Gunvor has publicly released detailed financial results for the first time, showing the commodity trader handled a record amount of raw materials in the first half of the year amid strong demand for natural gas and crude oil.
The privately owned group controlled by billionaire Torbjorn Tornqvist said in results that its trading volumes had risen 28 per cent year on year to 118m tonnes in the six months to June.
The figures suggest big commodity traders — a group that also includes Vitol, Trafigura, Glencore and Mercuria — are well-positioned to take advantage of the supply crunch that has gripped energy markets and sent gas prices to record highs.
Gunvor cited increased demand for fuel as economies reopened after pandemic restrictions and “unusually cold winter conditions” in Asia and parts of the US for the pick-up in volumes.
“Liquefied natural gas (LNG) performed strongly, benefiting from volatility and market dislocations and the natural gas business’s positive performance continued during the period,” Gunvor said in its interim results statement. “Crude and core oil products reported healthy results as well.”

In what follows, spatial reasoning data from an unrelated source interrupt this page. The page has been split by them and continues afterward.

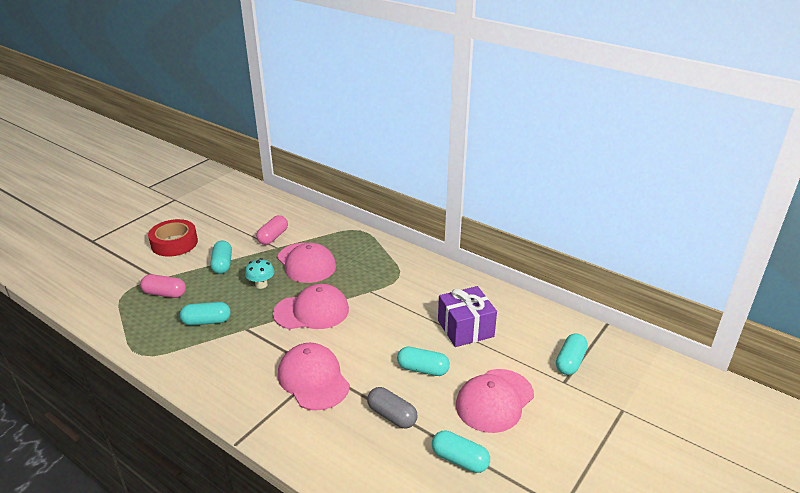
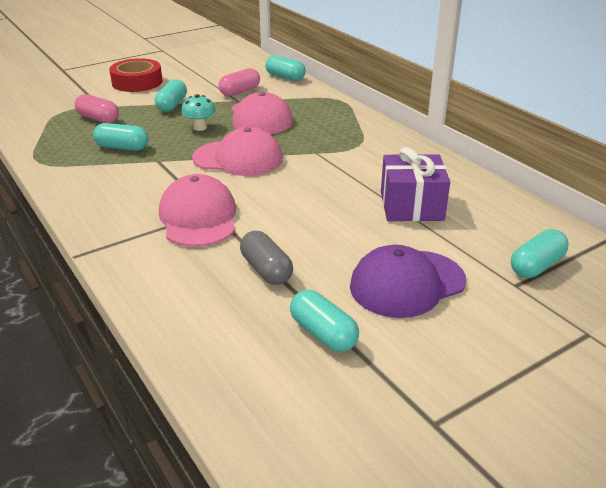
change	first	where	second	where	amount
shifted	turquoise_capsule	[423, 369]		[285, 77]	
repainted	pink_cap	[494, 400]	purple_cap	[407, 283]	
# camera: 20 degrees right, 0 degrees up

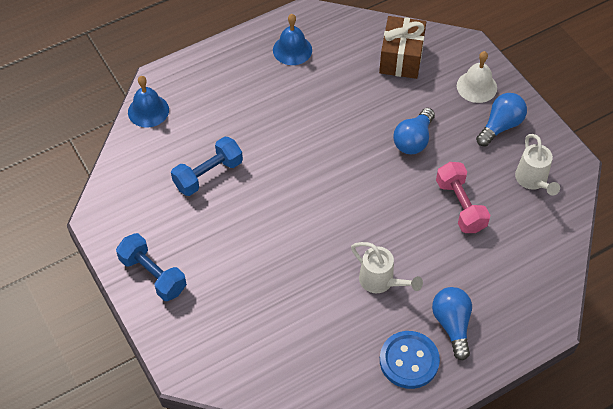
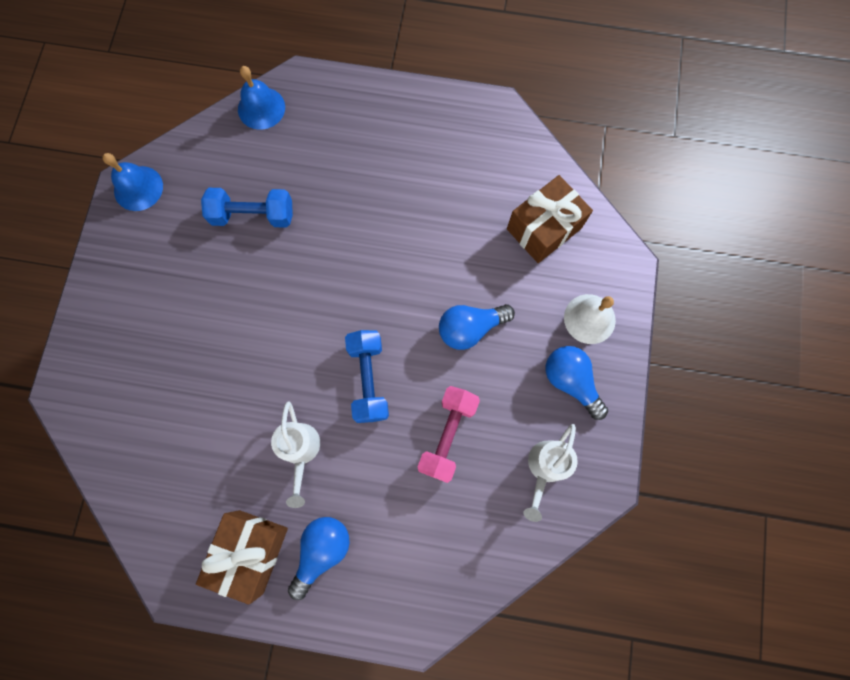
change	first	where	second	where	amount
shifted	blue_dumbbell	[153, 274]		[368, 379]	
shifted	blue_bell	[292, 50]		[138, 188]	
swapped	blue_button	[409, 360]	brown_gift	[251, 551]	
rotated	blue_light_bulb	[500, 126]		[571, 381]	120 degrees counterclockwise
# camera: 40 degrees right, 20 degrees up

Since the end of Gunvor’s half-year, natural gas prices in Europe have surged 120 per cent while LNG futures contracts in Asia have risen by the same amount. Crude oil, which could benefit from industries switching away from gas, traded above $80 a barrel this week for the first time in three years.
Geneva-based Gunvor, which says it is the world’s biggest independent trader of LNG, has not previously released detailed financial information.
It made its half-year numbers available late on Tuesday on Euronext Dublin following a bond issue this month. The company is seeking to diversify its sources of funding and extend the maturity of borrowings.
Commodity traders typically rely on large credit lines from banks to finance their trading activities. A number of lenders, however, have pulled back from the sector following a string of scandals in Singapore that left them nursing big losses.
In the six months to June, Gunvor reported net income of $213.1m, down from $230.5m a year earlier when the company reported record results as it profited from storing cheap crude oil and selling it to the futures market for higher prices.
It said natural gas and crude oil experienced the most significant growth in the first half of 2021, with trading volumes rising 27 per cent and 77 per cent respectively. Revenues, which reflect higher commodity prices as well as volumes, almost doubled to $47bn.
Gunvor’s equity increased 13 per cent to $2.5bn at the end of June. Tornqvist, who is chair and chief executive, owns 87 per cent of the company.
In the results statement, Gunvor also said it was under investigation by the US Commodity Futures Trading Commission in relation to its activities in Ecuador.
A former Gunvor employee turned agent pleaded guilty in a New York court this year to helping funnel more than $22m to Ecuadorean officials in exchange for lucrative contracts with state oil company Petroecuador.
“In connection with the existing Department of Justice investigation in relation to Ecuador, the US Commodity Futures Trading Commission is also conducting an investigation,” the company said in the results.
“Gunvor is not aware of the full scope of the DoJ investigation. Accordingly, there can be no assurances about the direction of the investigation.”
Gunvor and some of its rivals have stopped using agents to win business in resource-rich countries where corruption is often rife.